Malam sudah lebih jauh. Tiup angin Jakarta selatanpun sedang sepi. Saya melangkah di antara pejalan kaki yang tinggal satu persatu. Melirik jam tangan yang tak henti berdetak dan waktu yang sudah menunjuk pukul 11 malam. Juga gerobak penjaja nasi goreng yang masih sibuk saja sendiri. Sekali saya hampiri dan bertanya kiranya dia tengah memasak panganan tersebut untuk siapa, si abang hanya tertawa sambil tawarkan dagangannya tersebut kepada saya. Singkat menjawab, saya katakan bahwa saya hanya akan menemani dia sejenak saja sambil merokok bersama-sama. Dia mulai tanyakan banyak hal, mulai tadi tujuan saya hendak kemana, sampai siapa yang lebih baik antara Cristiano Ronaldo dan Lionel Messi. Hingga sebatang rokok itupun akhirnya habis, dan saya pamit untuk melanjutkan perjalanan lagi.

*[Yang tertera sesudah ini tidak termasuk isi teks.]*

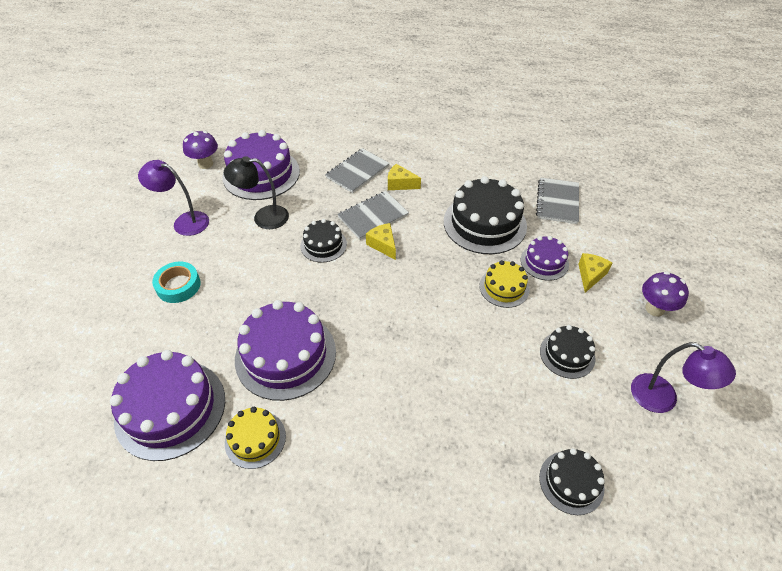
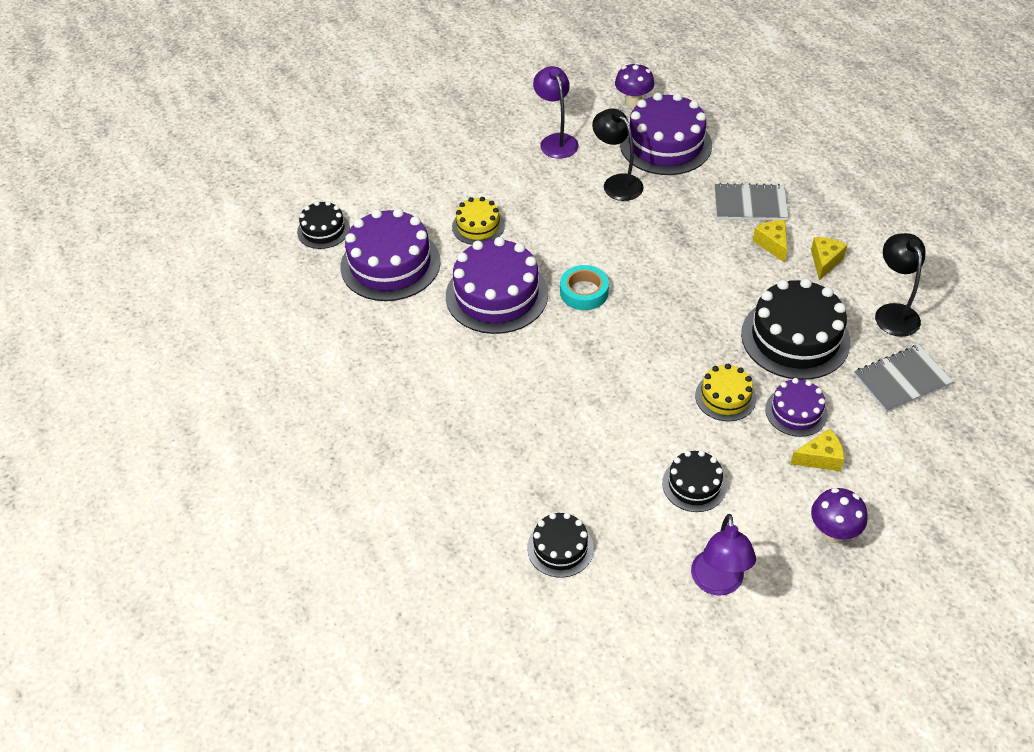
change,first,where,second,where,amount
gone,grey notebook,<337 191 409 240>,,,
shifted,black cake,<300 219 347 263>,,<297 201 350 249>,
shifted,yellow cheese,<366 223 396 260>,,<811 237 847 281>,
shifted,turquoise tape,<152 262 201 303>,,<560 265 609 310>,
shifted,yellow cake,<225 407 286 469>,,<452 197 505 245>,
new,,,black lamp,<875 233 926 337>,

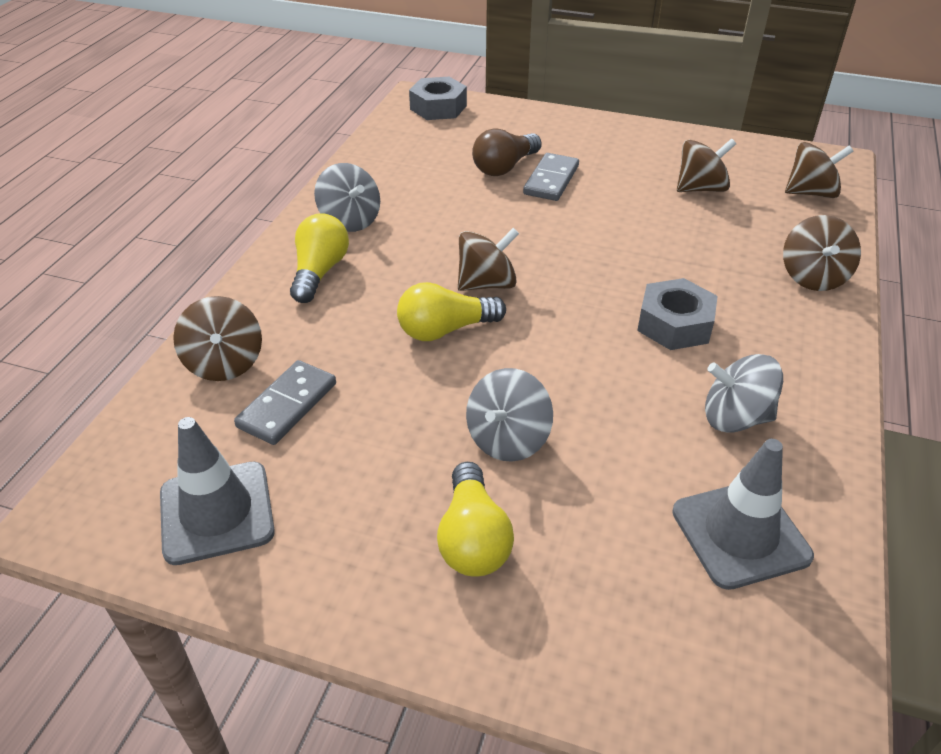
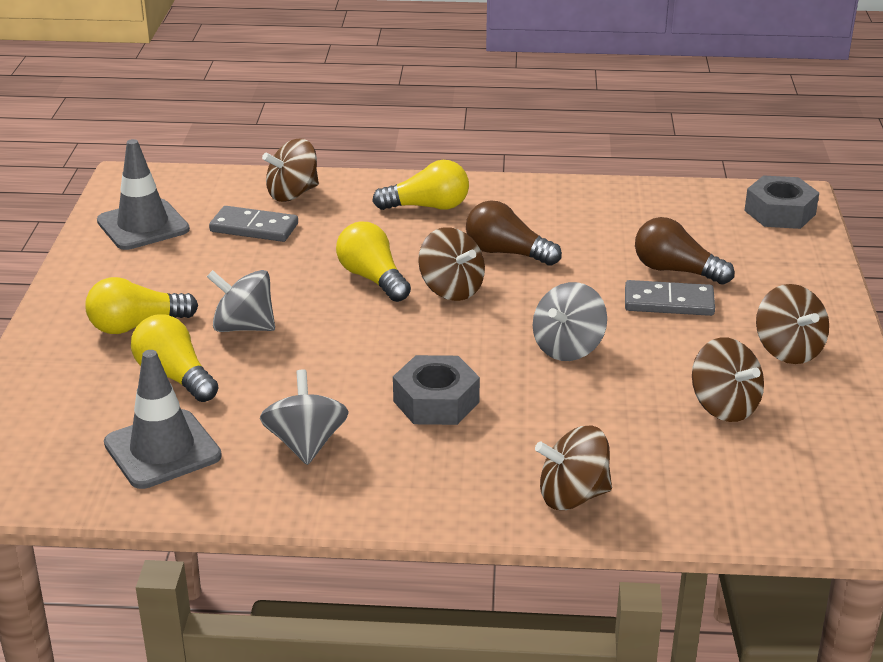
change,first,where,second,where,amount
shifted,brown spinning top,<785 142 854 198>,,<756 284 829 364>,
shifted,grey spinning top,<314 163 380 232>,,<533 282 607 361>,
new,,,brown light bulb,<466 200 562 266>,
new,,,yellow light bulb,<131 314 219 402>,

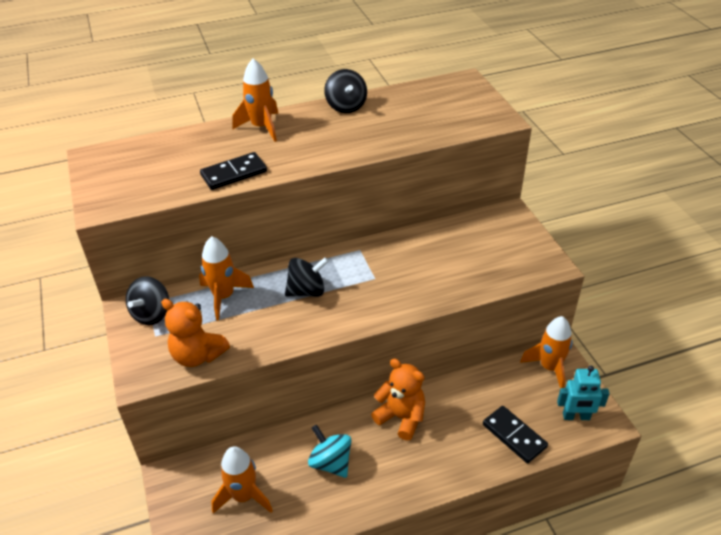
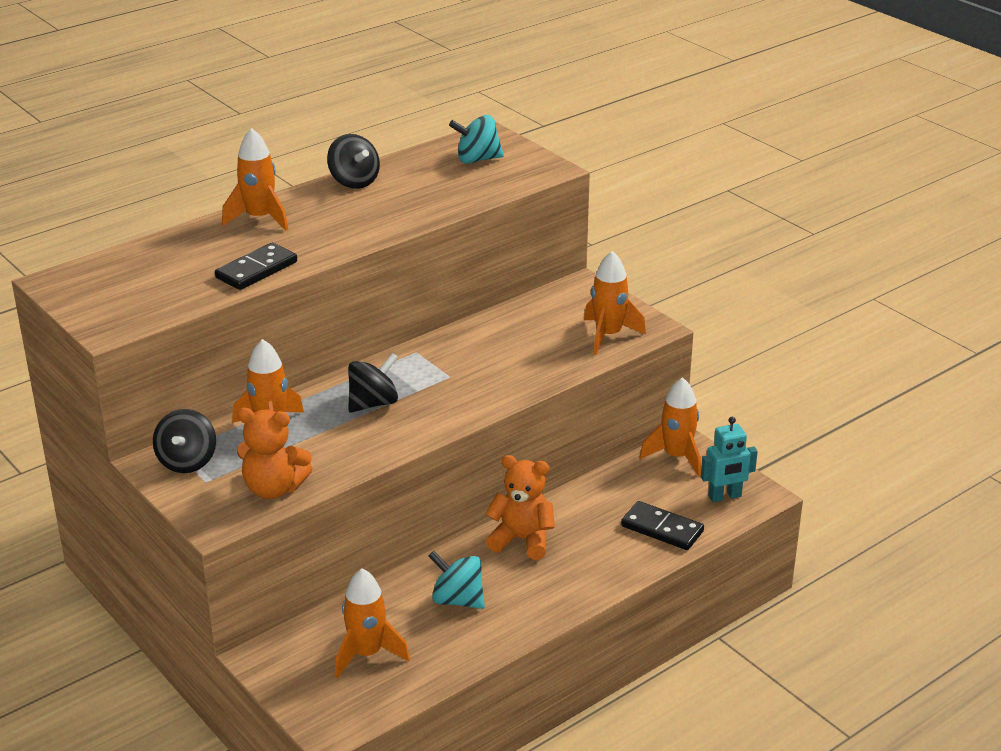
change,first,where,second,where,amount
new,,,turquoise spinning top,<449 115 504 164>,
new,,,orange rocket,<584 251 646 355>,

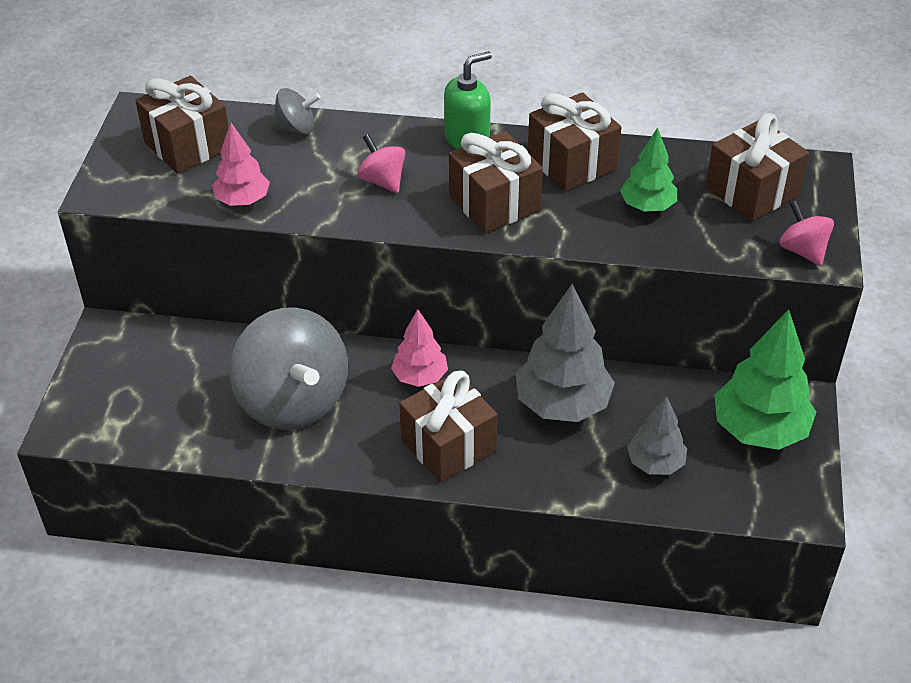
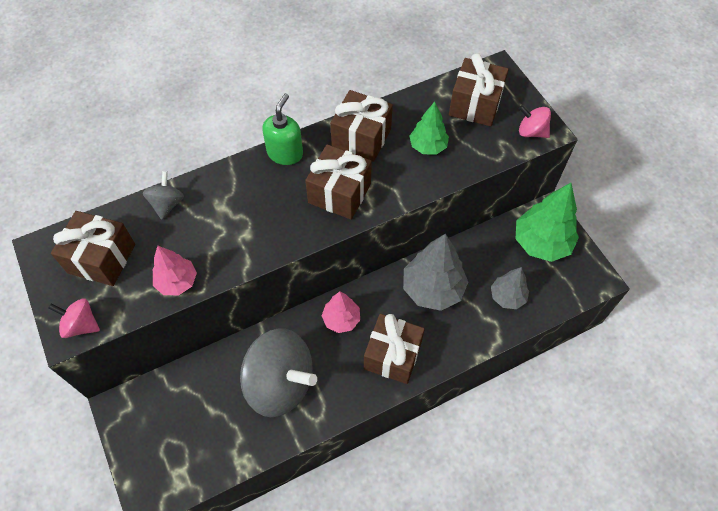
change,first,where,second,where,amount
rotated,grey spinning top,<271 88 321 135>,,<143 171 184 220>,45 degrees counterclockwise
shifted,pink spinning top,<357 134 405 193>,,<48 298 100 338>,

Tujuan saya malam itu tak seberapa jauh lagi dari sini. hanya tinggal menyusuri Jalan Pasir 1, selang belasan rumah maka saya sampailah. Mengetuk pintunya beberapa kali, dan seorang anak muda muncul di balik pintu sambil tersenyum menyapa ramah. Dari dia saya tahu, bahwa ternyata kawan yang akan saya kunjungi malam itu sedang tak ada di rumah kos-kosannya yang penuh dengan tumpukan tas-tas yang banyak dan seolah mau meledak. Meski dengan ramahnya, anak muda tersebut mempersilahkan saya masuk, dan kami mulai bercerita di antara tumpukan tas-tas yang mencapai atap rumah, juga reguk teh yang terlalu panas untuk diminum beberapa teguk sekaligus.

Obrolan tersebut dimulai dengan dia yang bertanya tentang pembagian tipe-tipe wanita. Tentu saja saya terkaget diberi pertanyaan serupa itu di awal-awal seperti ini. Sambil senyum-senyum-bingung, saya katakan padanya bahwa saya tak terlalu paham tentang hal itu. Dia tertawa, lalu diuraikannya pendapat pribadinya dengan tangkas, dan ditutupnya dengan meminta pendapat saya tentang uraiannya tadi. Saya terbahak-bahak, dan katakan bahwa saya setuju-setuju saja dengan apa yang dia ucapkan tadi. Dia mengangguk-angguk, sesekali mengusap dagu, lalu tersenyum lagi. Dan kami mulailah bercerita tentang banyak hal lain.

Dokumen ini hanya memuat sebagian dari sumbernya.